Примеры эти случайны, для сравнения степеней. А полный список на два порядка длиннее. Какие же свойства определяют лицо и влияние культуры? Те, что устойчивы и непрерывно развиваются. Культуру определяют возобновляющиеся черты. Проповедникам русского гуманизма один гений и объяснил уже, метафорически, конечно, как работают в паре гуманизм и ксенофобия. Где же эта славная цитатка, там еще «чичиков богат, как жид»? А вот и она:
«Нужно заметить, что у некоторых дам, я говорю, у некоторых, это не то, что у всех, есть маленькая слабость: если они заметят у себя что-нибудь особенно хорошее, лоб ли, рот ли, руки ли, то уже думают, что лучшая часть лица их так первая и бросится всем в глаза, и все вдруг заговорят в один голос: «посмотрите, посмотрите, какой у ней прекрасный греческий нос!» или «какой правильный, очаровательный лоб» У которой же хороши плечи, та уверена заранее, что все молодые люди будут совершенно восхищены и то и дело станут повторять в то время, когда она будет проходить мимо: «ах, какие чудесные у этой плечи!», а на лицо, волосы, нос, лоб даже не взглянут, если же и взглянут, то как на что-то постороннее.»
Молодые люди, однако, не замечают лучшей черты дамы-литературы, ее прекраснодушного милосердия. Им ближе неброская ксенофобия, скромный шовинизм и, конечно, первый среди равных – легкий, но хорошо понятный, жест антисемита. Чутка народная традиция исповедальности русской литературы. И много раз являлась в реале, как теперь говорят. Один редкий литератор-классик – «не-вовсе-антисемит» иронически объяснил: «А народ не виноват! Да и сам народ будет впоследствии валить все на другого - на соседа и на еврея: «Что ж я? Что Илья, то и я. Это нас жиды на все это дело подбили...». Илья подбил, да русская литература поддержала примерами «вот как принято». Народ впитал человечность, покаянность русской классики без остатка! И понял: «так можно и похвально, так позволительно, так принято».

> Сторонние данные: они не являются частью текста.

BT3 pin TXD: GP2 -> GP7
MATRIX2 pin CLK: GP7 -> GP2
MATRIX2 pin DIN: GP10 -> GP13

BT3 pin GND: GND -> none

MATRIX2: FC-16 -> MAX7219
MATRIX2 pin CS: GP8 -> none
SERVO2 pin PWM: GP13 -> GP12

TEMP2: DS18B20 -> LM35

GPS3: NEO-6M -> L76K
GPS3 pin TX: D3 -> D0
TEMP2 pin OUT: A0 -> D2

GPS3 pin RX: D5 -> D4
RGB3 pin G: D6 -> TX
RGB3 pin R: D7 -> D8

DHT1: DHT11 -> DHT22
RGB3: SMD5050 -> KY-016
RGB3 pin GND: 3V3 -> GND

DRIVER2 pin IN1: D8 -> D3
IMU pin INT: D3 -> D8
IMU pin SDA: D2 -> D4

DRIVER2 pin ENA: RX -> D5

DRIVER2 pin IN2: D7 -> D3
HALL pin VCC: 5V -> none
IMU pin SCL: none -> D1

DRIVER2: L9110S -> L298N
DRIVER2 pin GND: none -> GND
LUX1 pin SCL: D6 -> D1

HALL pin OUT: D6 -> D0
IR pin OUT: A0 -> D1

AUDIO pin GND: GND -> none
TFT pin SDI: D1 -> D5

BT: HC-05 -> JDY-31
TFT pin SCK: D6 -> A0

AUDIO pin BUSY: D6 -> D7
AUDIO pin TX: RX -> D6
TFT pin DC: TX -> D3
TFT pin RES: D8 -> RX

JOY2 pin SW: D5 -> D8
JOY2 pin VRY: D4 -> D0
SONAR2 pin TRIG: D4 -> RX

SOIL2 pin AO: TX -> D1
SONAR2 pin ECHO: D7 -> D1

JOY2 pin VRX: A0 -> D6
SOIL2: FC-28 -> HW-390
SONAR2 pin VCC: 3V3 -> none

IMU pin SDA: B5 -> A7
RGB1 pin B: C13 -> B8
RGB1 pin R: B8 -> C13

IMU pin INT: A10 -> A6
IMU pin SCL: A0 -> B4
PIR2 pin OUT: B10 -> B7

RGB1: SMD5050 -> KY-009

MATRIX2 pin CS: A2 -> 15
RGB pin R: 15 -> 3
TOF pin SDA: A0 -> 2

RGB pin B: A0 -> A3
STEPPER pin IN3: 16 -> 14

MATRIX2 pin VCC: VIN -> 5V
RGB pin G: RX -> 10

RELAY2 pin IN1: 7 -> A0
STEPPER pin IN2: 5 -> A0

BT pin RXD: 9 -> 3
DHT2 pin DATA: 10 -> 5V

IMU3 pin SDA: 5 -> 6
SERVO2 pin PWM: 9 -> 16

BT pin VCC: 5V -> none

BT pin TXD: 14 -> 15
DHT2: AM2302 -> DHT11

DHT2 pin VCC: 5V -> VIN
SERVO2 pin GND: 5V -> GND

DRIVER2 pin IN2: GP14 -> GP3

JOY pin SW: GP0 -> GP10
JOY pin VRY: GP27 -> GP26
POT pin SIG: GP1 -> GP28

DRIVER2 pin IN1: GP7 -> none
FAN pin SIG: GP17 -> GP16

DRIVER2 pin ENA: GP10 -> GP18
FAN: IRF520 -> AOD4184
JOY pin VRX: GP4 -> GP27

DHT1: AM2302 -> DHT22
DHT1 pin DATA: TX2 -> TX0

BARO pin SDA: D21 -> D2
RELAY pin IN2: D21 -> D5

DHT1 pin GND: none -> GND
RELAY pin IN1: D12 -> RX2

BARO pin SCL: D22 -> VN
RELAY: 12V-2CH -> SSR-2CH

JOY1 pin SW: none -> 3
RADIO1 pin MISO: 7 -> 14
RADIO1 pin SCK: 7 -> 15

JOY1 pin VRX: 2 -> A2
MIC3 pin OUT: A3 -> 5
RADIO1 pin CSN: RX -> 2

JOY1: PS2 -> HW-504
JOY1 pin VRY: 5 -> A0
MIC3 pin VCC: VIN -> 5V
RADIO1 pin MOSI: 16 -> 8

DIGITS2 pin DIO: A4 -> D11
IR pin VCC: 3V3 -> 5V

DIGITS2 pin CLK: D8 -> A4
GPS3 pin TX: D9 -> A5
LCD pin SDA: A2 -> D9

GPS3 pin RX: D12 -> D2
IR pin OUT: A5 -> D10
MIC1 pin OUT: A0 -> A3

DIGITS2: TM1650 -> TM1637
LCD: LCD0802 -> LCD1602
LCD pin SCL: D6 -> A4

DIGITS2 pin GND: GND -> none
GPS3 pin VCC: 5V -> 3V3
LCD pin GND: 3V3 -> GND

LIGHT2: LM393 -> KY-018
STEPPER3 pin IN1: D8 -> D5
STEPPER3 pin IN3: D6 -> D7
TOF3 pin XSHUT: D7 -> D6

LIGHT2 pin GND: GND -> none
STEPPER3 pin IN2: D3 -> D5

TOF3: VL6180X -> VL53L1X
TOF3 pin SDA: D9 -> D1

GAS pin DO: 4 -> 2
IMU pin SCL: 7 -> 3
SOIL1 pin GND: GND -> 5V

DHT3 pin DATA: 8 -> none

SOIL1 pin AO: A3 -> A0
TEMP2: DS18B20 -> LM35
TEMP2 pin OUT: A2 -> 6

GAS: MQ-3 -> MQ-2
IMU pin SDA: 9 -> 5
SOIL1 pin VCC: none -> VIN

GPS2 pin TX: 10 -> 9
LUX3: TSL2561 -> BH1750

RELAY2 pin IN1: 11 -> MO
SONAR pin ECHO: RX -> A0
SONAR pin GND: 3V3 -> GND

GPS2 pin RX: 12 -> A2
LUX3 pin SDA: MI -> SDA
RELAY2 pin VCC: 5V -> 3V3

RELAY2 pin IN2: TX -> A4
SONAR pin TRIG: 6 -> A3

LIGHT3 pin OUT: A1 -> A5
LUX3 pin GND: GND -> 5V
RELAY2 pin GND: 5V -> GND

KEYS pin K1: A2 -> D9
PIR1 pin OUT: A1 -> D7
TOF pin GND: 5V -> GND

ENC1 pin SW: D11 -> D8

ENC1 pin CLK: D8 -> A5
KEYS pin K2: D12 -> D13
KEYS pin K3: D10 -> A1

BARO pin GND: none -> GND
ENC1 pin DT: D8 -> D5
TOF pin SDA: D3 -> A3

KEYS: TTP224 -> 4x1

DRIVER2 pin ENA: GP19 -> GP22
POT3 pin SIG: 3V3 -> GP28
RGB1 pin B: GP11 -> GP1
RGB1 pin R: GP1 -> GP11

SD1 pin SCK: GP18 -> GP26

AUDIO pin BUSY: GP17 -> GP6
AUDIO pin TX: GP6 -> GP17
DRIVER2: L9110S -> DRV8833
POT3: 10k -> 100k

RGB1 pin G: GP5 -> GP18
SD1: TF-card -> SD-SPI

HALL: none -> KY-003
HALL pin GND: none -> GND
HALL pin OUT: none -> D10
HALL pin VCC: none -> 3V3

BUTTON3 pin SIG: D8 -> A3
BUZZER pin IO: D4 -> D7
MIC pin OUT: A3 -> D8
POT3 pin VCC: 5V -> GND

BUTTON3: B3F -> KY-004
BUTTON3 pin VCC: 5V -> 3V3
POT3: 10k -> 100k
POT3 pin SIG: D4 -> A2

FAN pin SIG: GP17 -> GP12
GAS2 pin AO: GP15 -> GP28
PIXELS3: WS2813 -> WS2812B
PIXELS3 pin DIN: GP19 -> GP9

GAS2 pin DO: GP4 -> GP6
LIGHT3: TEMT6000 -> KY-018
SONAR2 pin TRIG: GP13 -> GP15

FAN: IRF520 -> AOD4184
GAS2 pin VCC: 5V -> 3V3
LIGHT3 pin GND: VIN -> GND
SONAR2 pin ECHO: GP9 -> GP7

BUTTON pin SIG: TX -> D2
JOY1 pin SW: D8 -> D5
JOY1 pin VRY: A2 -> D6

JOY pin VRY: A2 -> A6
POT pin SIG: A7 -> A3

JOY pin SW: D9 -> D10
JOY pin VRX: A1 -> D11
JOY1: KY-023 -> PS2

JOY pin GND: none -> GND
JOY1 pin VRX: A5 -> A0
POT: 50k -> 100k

А нынче погляди в окно. Русскому буриданову еврею-литератору в стране с буридановым орлом на гербе полное раздолье. И вопрос о классиках праздный. Сложность в другом: как описывать эту действительность, чтобы опись продавалась? И что же делать еврею-«литератору по-русски» среди русского читателя?
Не вслух же о таком? Оно на ушко понятнее: должно помнить русскую традицию. Всей душой любить свою русскую почву, аккуратно, не сболтнуть, русофобская твоя душа. Прислушивайся, «как теперь принято». Присоединяйся, начинай подзуживать. Много не надо, хватит и одного сильного выступления с «центральным убеждением», оно окрасит все, что бы ты потом не выразил. Это услышат и свяжут с тобой навсегда. «Этот? Этот свой. Ему намекни, он, как надо, выступит». А уж потом по-свойски, как свой, исконный, а не крещеный вор. И никто тебе не возразит, не одернет. Наоборот, подхватят сердечно, с обильной критикой, теплым местом «по заслугам», а то и тиражами.
А сболтнешь разок и поминай, как звали. Помни, они и Владимира Сергеевича Соловьева уморили. А он был русский, не тебе чета, совсем свой. Вот тебе и ответ на новый вопрос: «А то что?»
Да они и без нас знают, «как принято», вот на публику и не выносят.
Начало светать. Утро затевается под прибывающий птичий грай. Ах, как хорошо у ночного окна знать, что рассвет скоро вернет на место город и страну. И все здесь, и тот охранник, и сменщик его, и тот на скутере, и пекари, и ночные прохожие говорят на родном древнем своем языке с его мудростью и иронией, любовью и горечью тысяч лет. И народу нашему дела нет до русских гениев со всем, что у них «так принято было». У нас свои заботы и радости.
Да и времена сейчас другие. Выбор есть, и писатели делают его сами. Пути наши разошлись, так у нас принято. Пусть витийствуют с миром где-то.